Income investors seek a steady stream of dividends. With a long dividend history, Toro might make a great addition to an income portfolio. Let’s take a look at Toro’s business, dividend history, and payout safety going forward.
Business Overview and Highlights
The Toro Company (NYSE: TTC) is a $7.4 billion business based out of Minnesota. The company has 6,134 full time employees. Last year Toro pulled in $2.6 billion in sales, and their global presence extends to more than 125 countries.
Toro manufactures turf maintenance, snow removal, and irrigation equipment. Their products are for commercial and residential use. The company operates within the consumer sector and maintains a solid credit rating (BBB) from the S&P. This allows Toro to issue cheap debt to grow the business and pay dividends.
On March 19th Toro declared a quarterly dividend of $0.225 per share. The dividend will be made payable April 12, 2019 to stockholders of record on April 1, 2019.
10-Year Dividend History
The company paid investors $0.15 per share a decade ago. Over the last 10 years, the dividend has climbed to $0.80. That’s a 433% increase and you can see the annual changes below…
The compound annual growth is 18.2% over 10 year, but over the last year, the dividend climbed 14.3%. The slowdown in dividend growth isn’t a great sign. Although, Toro still might be a good income investment.

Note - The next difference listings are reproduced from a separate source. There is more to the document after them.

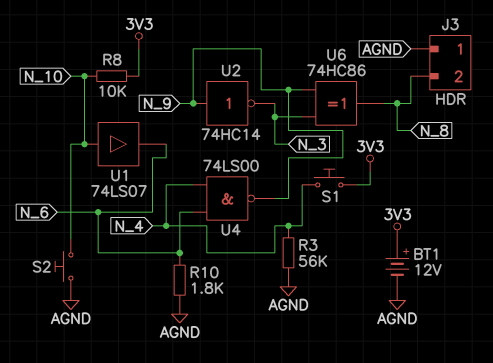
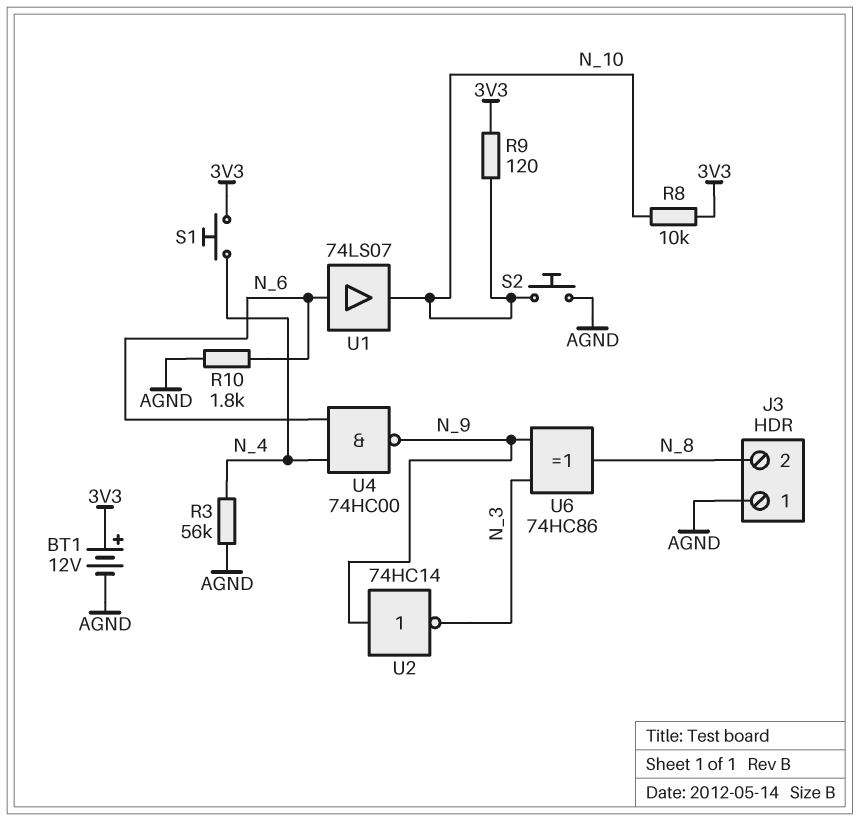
R9: none -> 120 (3V3, N_10)
U1: buffer 74LS07 (in N_10, out N_6) -> buffer 74LS07 (in N_6, out N_10)
U4: NAND 74LS00 (in N_4, in N_6, out N_9) -> NAND 74HC00 (in N_4, in N_6, out N_9)

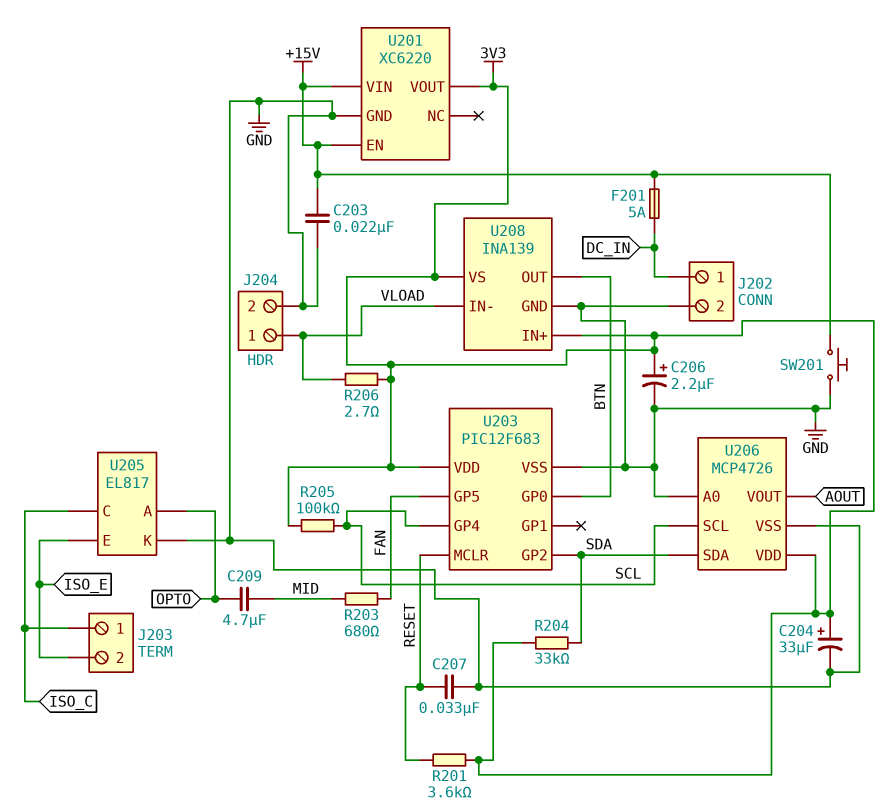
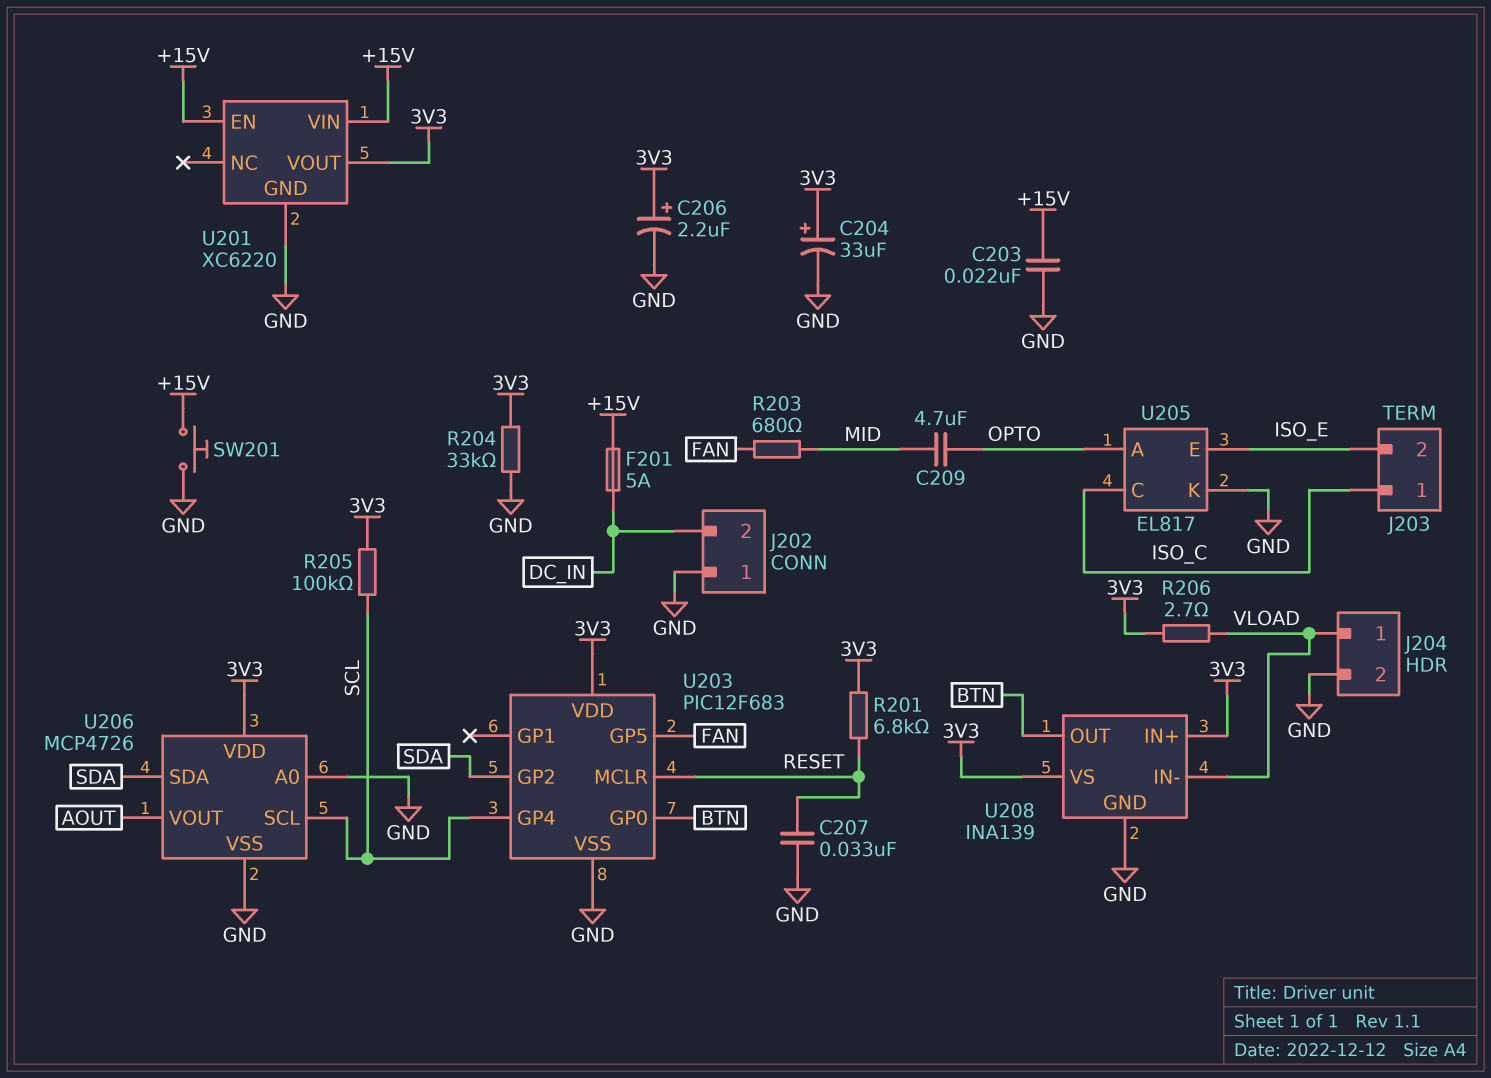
J202 pin 1: DC_IN -> GND
J202 pin 2: GND -> DC_IN
R201: 3.6k (3V3, RESET) -> 6.8k (3V3, RESET)
R204: 33k (3V3, SDA) -> 33k (3V3, GND)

Let’s take a look at the yield…
Current Yield vs. 10-Year Average
Toro’s long history of paying dividends makes it one of the best dividend stocks around. This also makes the dividend yield a great indicator of value. A higher yield is generally better for buyers. Sustainability is also vital, and we’ll look at that soon.
The dividend yield comes in at 1.28% and that’s below the 10-year average of 1.43%. The chart below shows the dividend yield over the last 10 years…
You can see the yield start to decline around 2009 due to the financial crisis. The yield has been relatively stable hovering around 1.3% since then. The lower yield shows that investors have bid up the company’s market value. They might be expecting higher growth and payouts. But more often than not, the dividend yield is mean reverting with share price changes.
Improved Dividend Safety Check
Many investors look at the payout ratio to determine dividend safety. They look at the dividend per share divided by the net income per share. So, a payout ratio of 60% would mean that for every $1 Toro earns, it pays investors $0.60.
The payout ratio is a good indicator of dividend safety, but accountants can manipulate net income. They adjust for goodwill and other non-cash items. Free cash flow is a better metric.
Here is Toro’s payout ratio based on free cash flow over the last 10 years…
The ratio appears volatile over the last 10 years and the trend is up. According to MorningStar, 2011 and 2014 are more anomalies than trend indicators. In those years Toro had lower operating cash flow, and higher capital spending totals. Since 2014, their net income has climbed steadily and free cash flow has remained stable. The last reported year shows a payout ratio of 31%. This gives wiggle room for Toro’s board of directors to raise the dividend. Toro’s stability the last few years suggests they are a safe bet for dividend investors.